1997 Asian financial crisisEdit
Governments affected by the 1997 Asian financial crisis introduced laws regulating insider trading led to the loss of many monopolistic positions long held by the ethnic Chinese business elite and weakening the influence of the bamboo network. After the crisis, business relationships were more frequently based on contracts, rather than the trust and family ties of the traditional bamboo network.

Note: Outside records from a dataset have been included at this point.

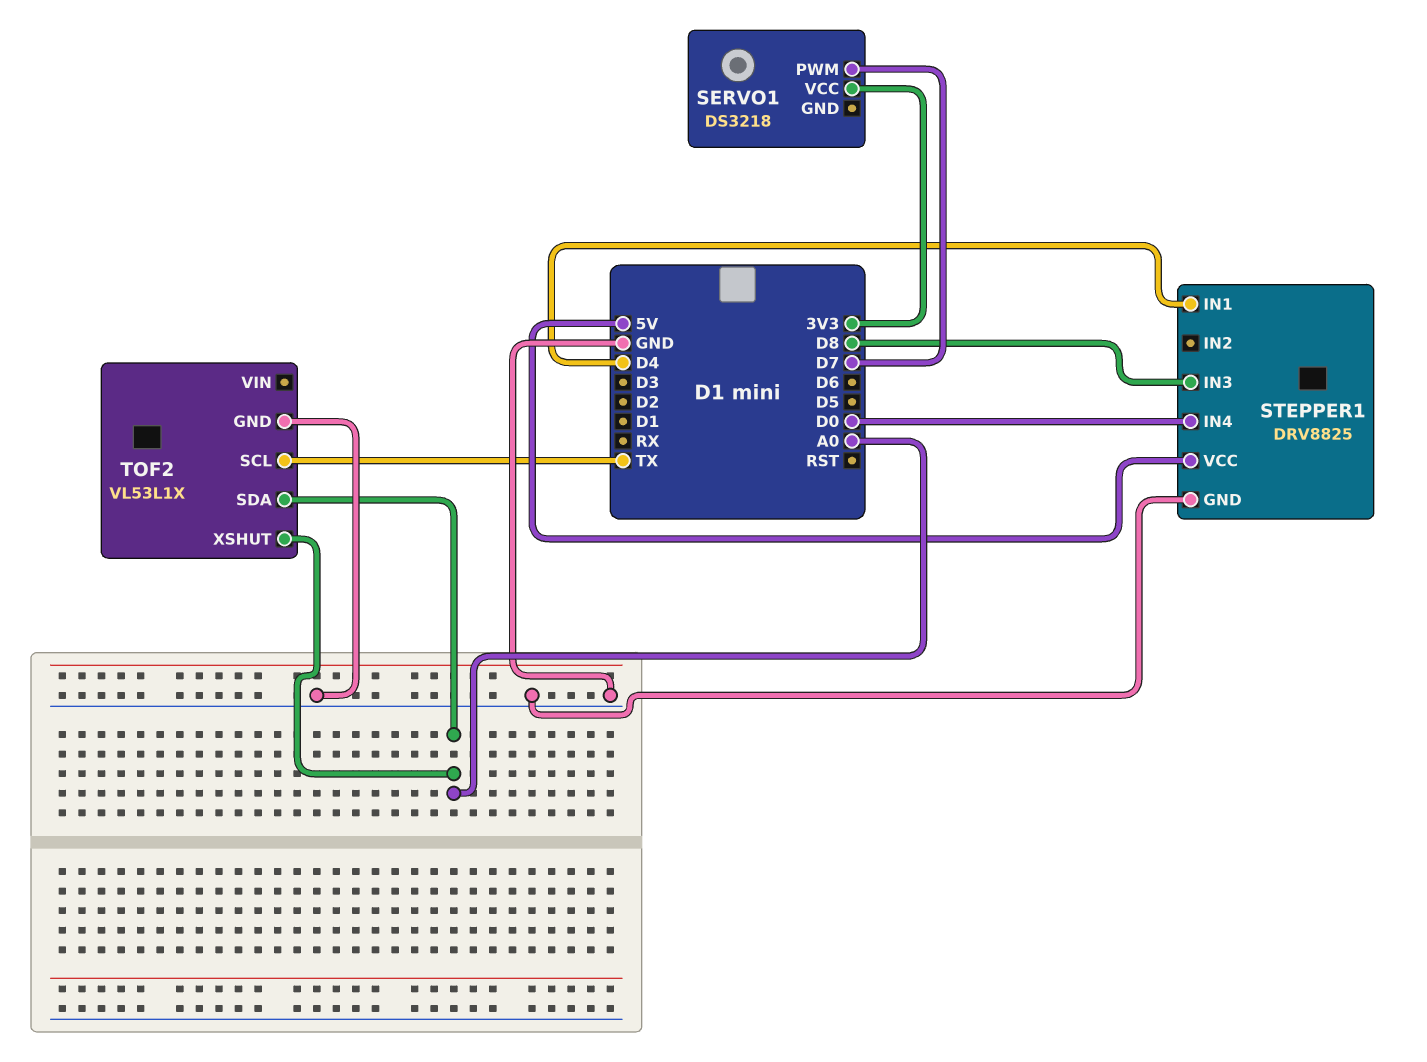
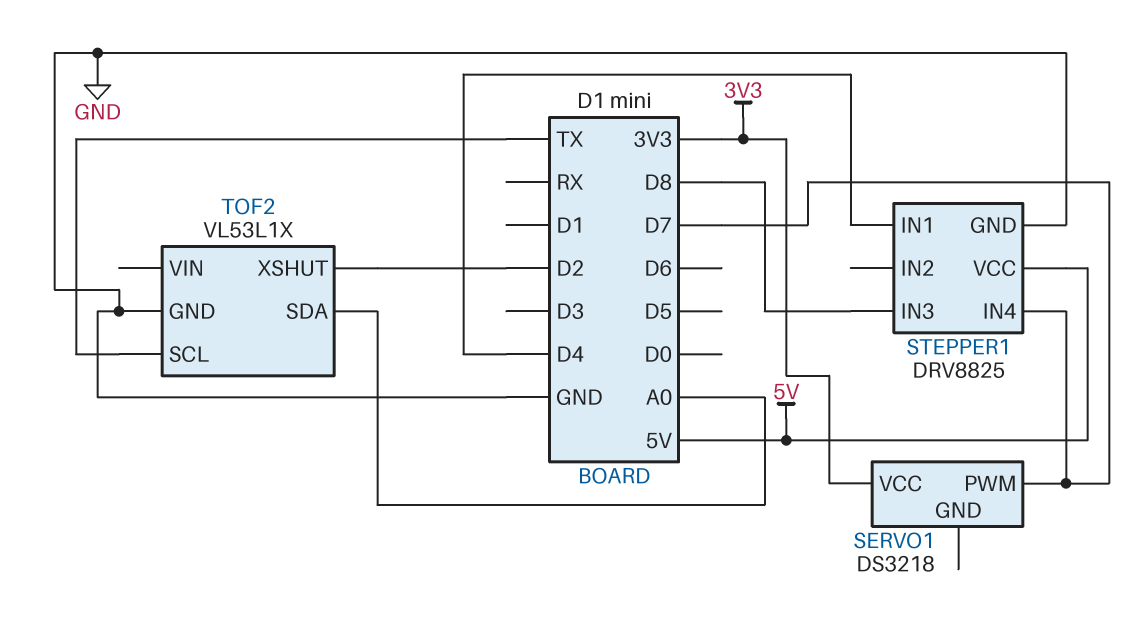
STEPPER1 pin IN4: D0 -> D7
TOF2 pin XSHUT: A0 -> D2

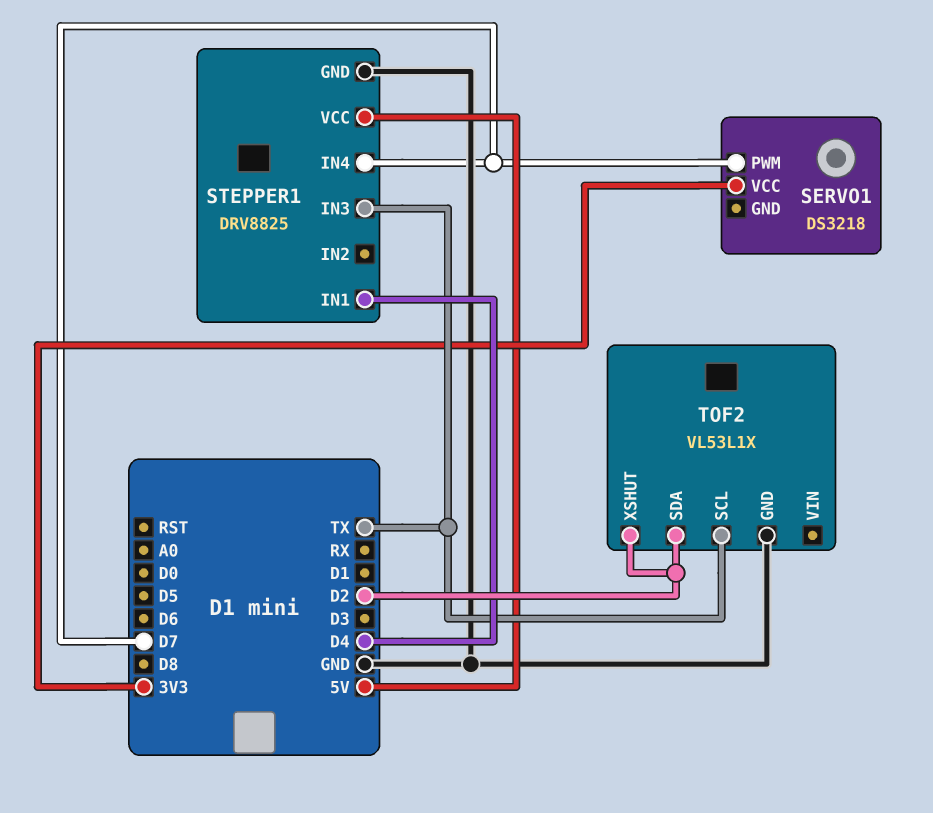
STEPPER1 pin IN3: D8 -> TX
TOF2 pin SDA: A0 -> D2

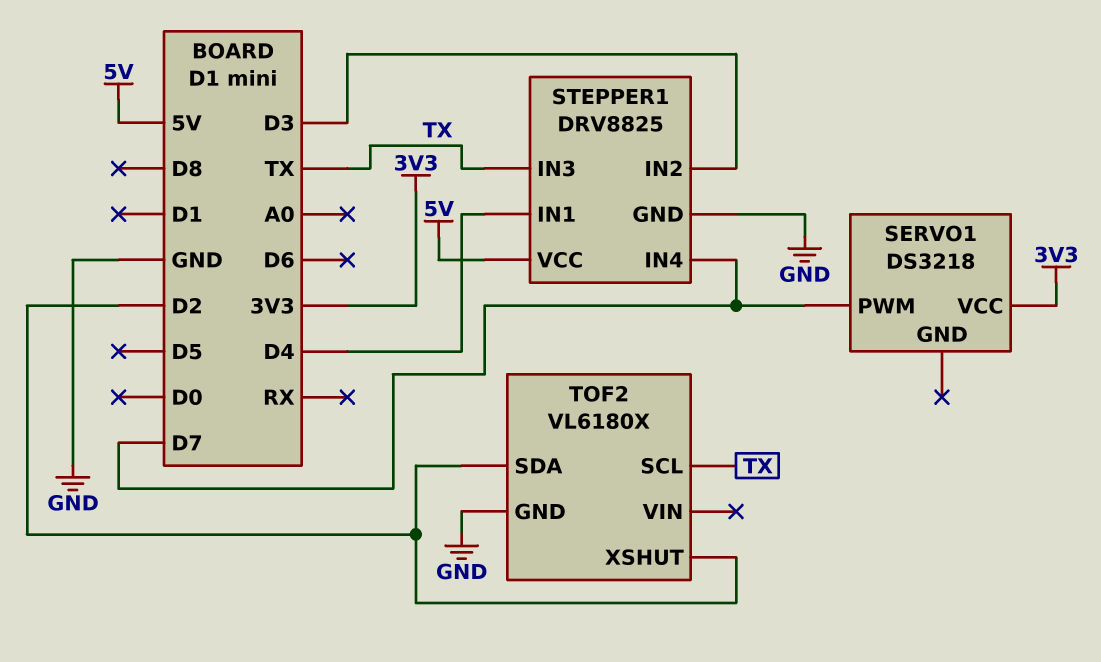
STEPPER1 pin IN2: none -> D3
TOF2: VL53L1X -> VL6180X

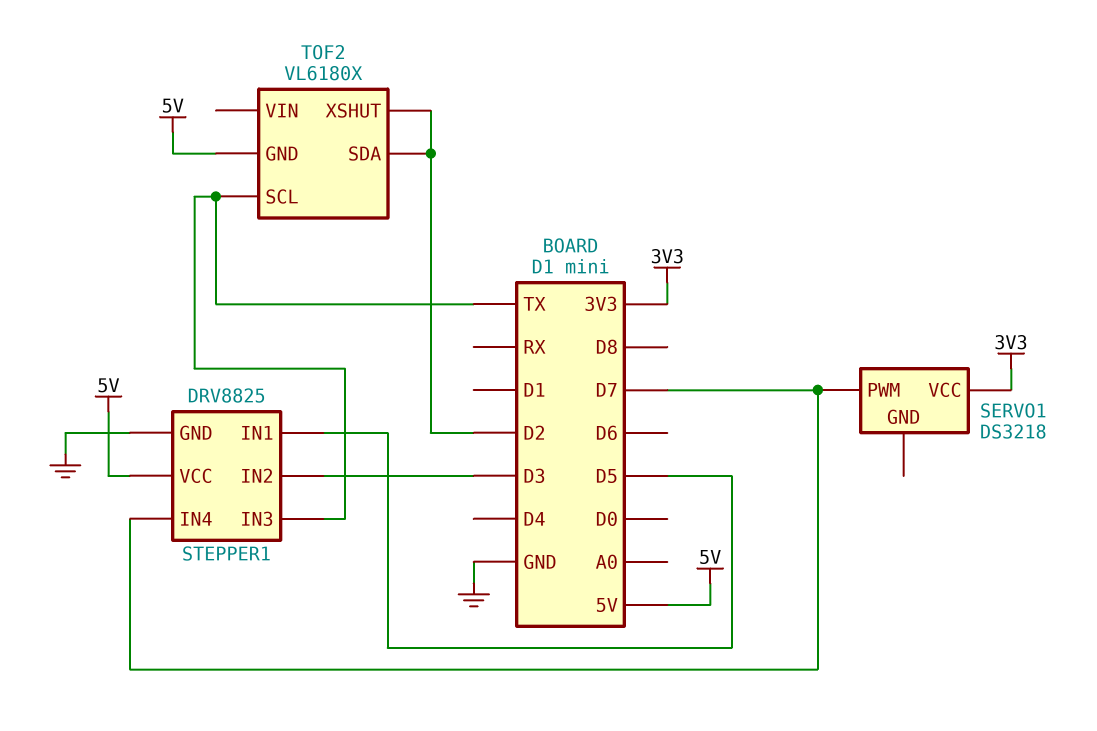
STEPPER1 pin IN1: D4 -> D5
TOF2 pin GND: GND -> 5V

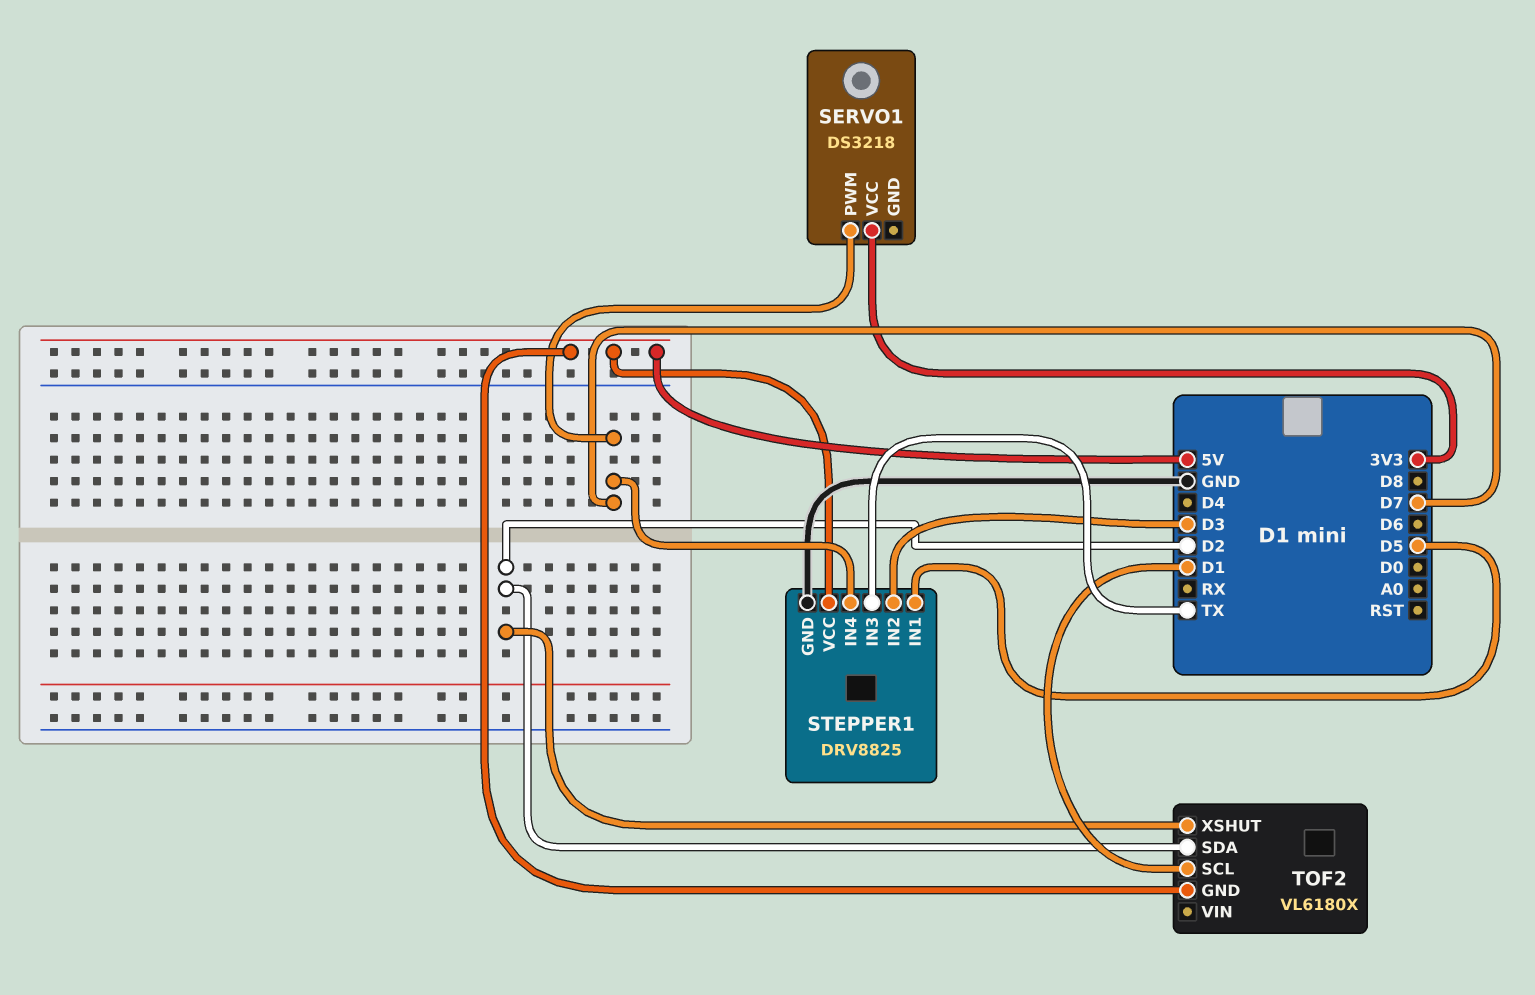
TOF2 pin SCL: TX -> D1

Following the Chinese economic reforms initiated by Deng Xiaoping during the 1980s, businesses owned by the Chinese diaspora began to develop ties with companies based in Mainland China. A major component of China's relationship with the Overseas Chinese is economic, as Overseas Chinese are an important of source of investment and financial capital for the Chinese economy. Overseas Chinese control up to $2 trillion in cash or liquid assets in the region and have considerable amounts of wealth to stimulate China's growing economic strength. Overseas Chinese also represent the biggest direct investors in Mainland China. Bamboo network businesses have established over 100,000 joint ventures and invested more than $50 billion in China, influenced by shared and existing ethnic, cultural and language affinities. Overseas Chinese also play a major role in the economic advancement of Mainland China where the relations between Mainland China and the Chinese diaspora in Southeast Asia are excellent and close ties are encouraged due to common ancestral origins as well as adhering to traditional Chinese ethics and values. The Overseas Chinese in Southeast Asia collectively control an economic spread worth US$700 billion with a combined wealth US$3.5 billion while financing 80 percent of Mainland China's foreign investment projects. Since the turn of the 21st century, postcolonial Southeast Asia has now become an important pillar of the international Overseas Chinese economy. In addition, Mainland China's transformation into a global economic power in the 21st century has led to a reversal in this relationship. Seeking to reduce its reliance on United States Treasury securities, the Chinese government through its state-owned enterprises shifted its focus to foreign investments. Protectionism in the United States has made it difficult for Chinese companies to acquire American assets, strengthening the role of the bamboo network as one of the major recipients of Chinese investments.